“Dealing with the cross-relation of lingerie and pop culture, it examines how bras and lingerie in general have been used, perceived and shown in the popular arts.” - Michael Weinzettl introduces Hermann Vaske’s latest project: Bra Wars: Hollywood's Affair with the Bra.
The interview at the beginning of each issue has been a standard feature in the magazine for more than a quarter decade now. One of very first of its kind appeared in Vol. 2/1989 and featured the late Helmut Krone, of Doyle Dane Bernbach, the man behind the look of those famous Volkswagen ads from the early 1960s.
It was titled “On one hand you have the Saatchis, and on the other, Mother Teresa,” and it was conducted by Hermann Vaske, then copywriter and creative director at various agencies around Germany - among them Walter Lürzer’s Lowe-affiliated agencies in Frankfurt, Hamburg and Düsseldorf.
From then on he contributed the interviews to most of the issues of Archive, among the early ones with such advertising legends as John Webster, Lee Clow, Marcello Serpa and many, many more, as well as film directors such as Tony and Ridley Scott, Alan Parker, Adrian Lyne and Hugh Hudson – you may detect a common thread here as all of these had started out as commercials directors in the UK – and even non-advertising related figures such as philosopher Paul Watzlawick or artist Damien Hirst – to mention just a few.
I increasingly started doing the interviews in the 1990s, my first interview partners having been Tim Delaney and Steve Dunn in Vol. 5/1991, but Hermann has continued to provide us with brilliant interviews to this day. (By the way you can find all of the interviews published in the magazine on our website.)
Hermann Vaske by Anton Corbijn
He also created the “Why Are You Creative?” campaign for our magazine, one that ran for many years, featuring many of his famous interview partners giving a visual answer to the question by way of a doodle, drawing, collage, etc.
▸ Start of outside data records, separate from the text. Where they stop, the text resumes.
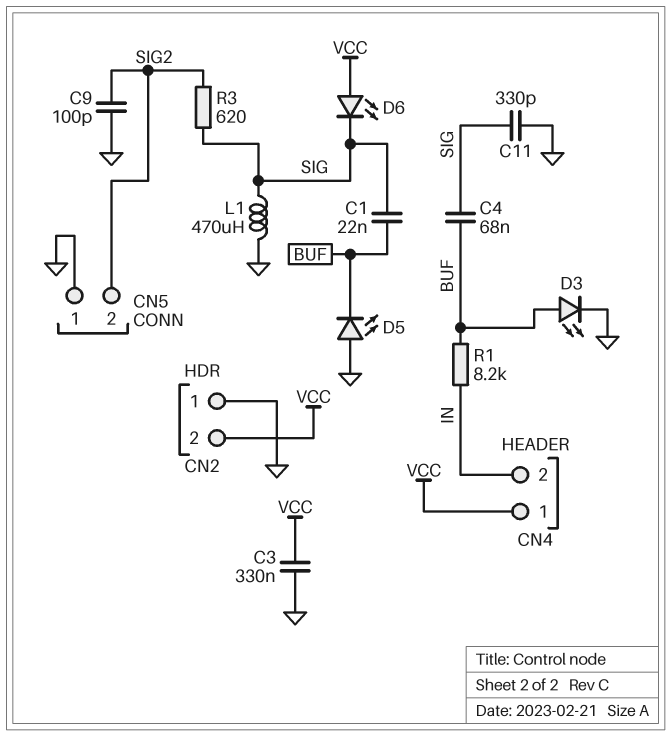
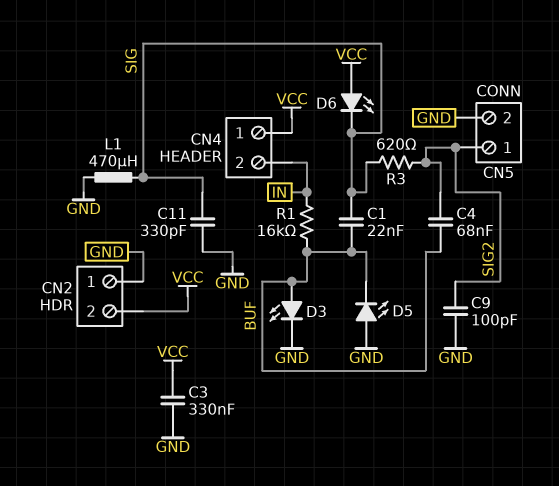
C4: 68nF (BUF, SIG) -> 68nF (BUF, SIG2)
CN5 pin 1: GND -> SIG2
CN5 pin 2: SIG2 -> GND
R1: 8.2k (BUF, IN) -> 16k (BUF, IN)

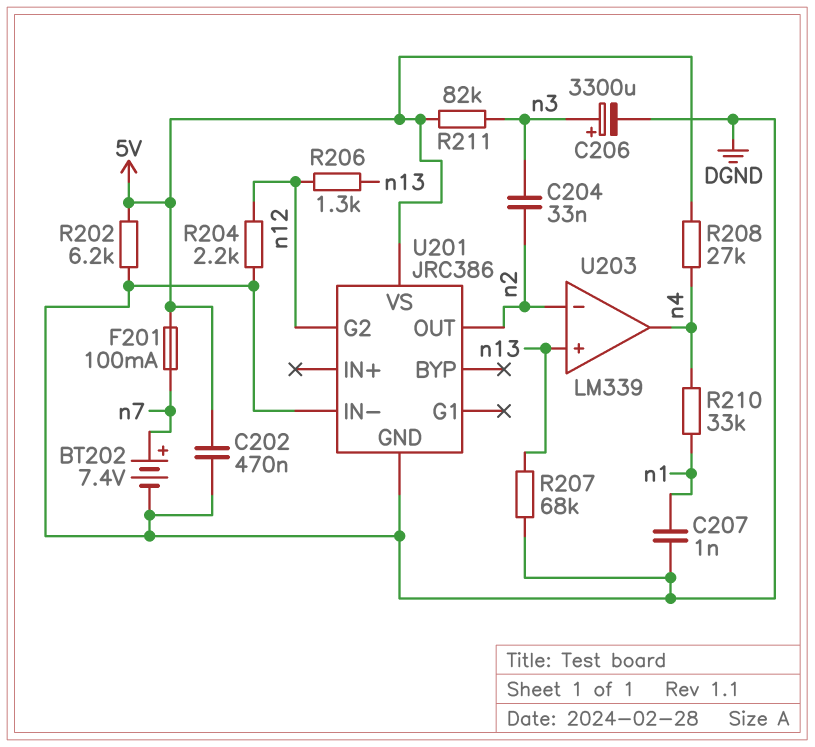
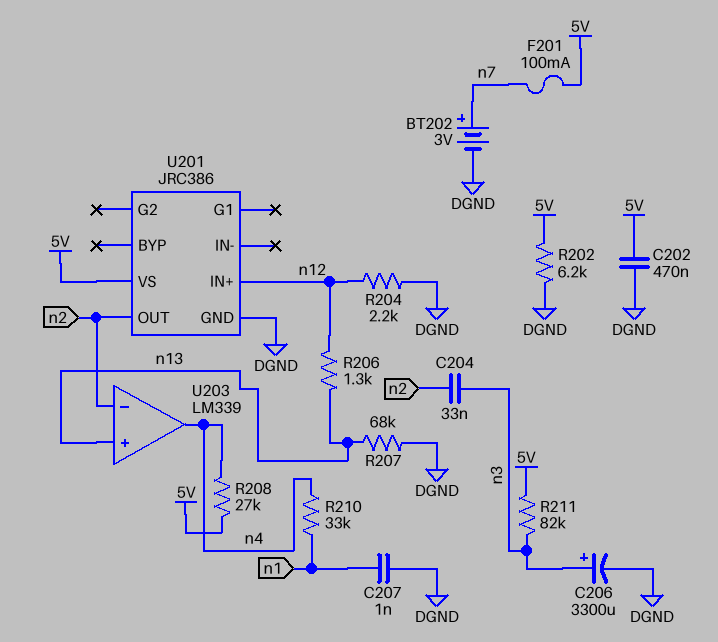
BT202: 7.4V (plus n7, minus DGND) -> 3V (plus n7, minus DGND)
U201 pin G2: n12 -> none
U201 pin IN+: none -> n12
U201 pin IN-: DGND -> none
The interviews became something that he continued to pursue in his career beyond advertising as they (or soundbites from them) became an integral part in producing a great number of feature-length documentaries such as “The Fine Art of Separating People From Their Money”, “The A – Z of Separating People From Their Money” and “The Ten Commandments of Creativity” from the mid-1990s (starring Dennis Hopper and Sir Peter Ustinov), for which he won the Special Award of the Jury of the International Television Festival of Venice.
He’s done lots more documentaries since then, often in cooperation with Arte (Europe’s Culture Channels) almost on a yearly basis, among them “The Art of Football (2006)” starring John Cleese, nominated for a Grimme Award in 2007 and winner of a Gold Award at the Art Directors Club of Europe.
Or, to give another example, documentary “Balkan Spirit (2012)”, a rollercoaster ride through the creativity of South East Europe and featuring interviews with Marina Abramovic, Slovoj Zizek, Emir Kusturica and Angelina Jolie.
His latest talking heads project is called "Bra Wars - Hollywood's Affair with the Bra. From Cleopatra to Princess Leia and Beyond.” It premiered last week in conjunction with an exhibition at the Museum of Communication in Frankfurt on the occasion of the 100th birthday of the brassiere.
Dealing with the cross-relation of lingerie and pop culture, it examines how bras and lingerie in general have been used, perceived and shown in the popular arts.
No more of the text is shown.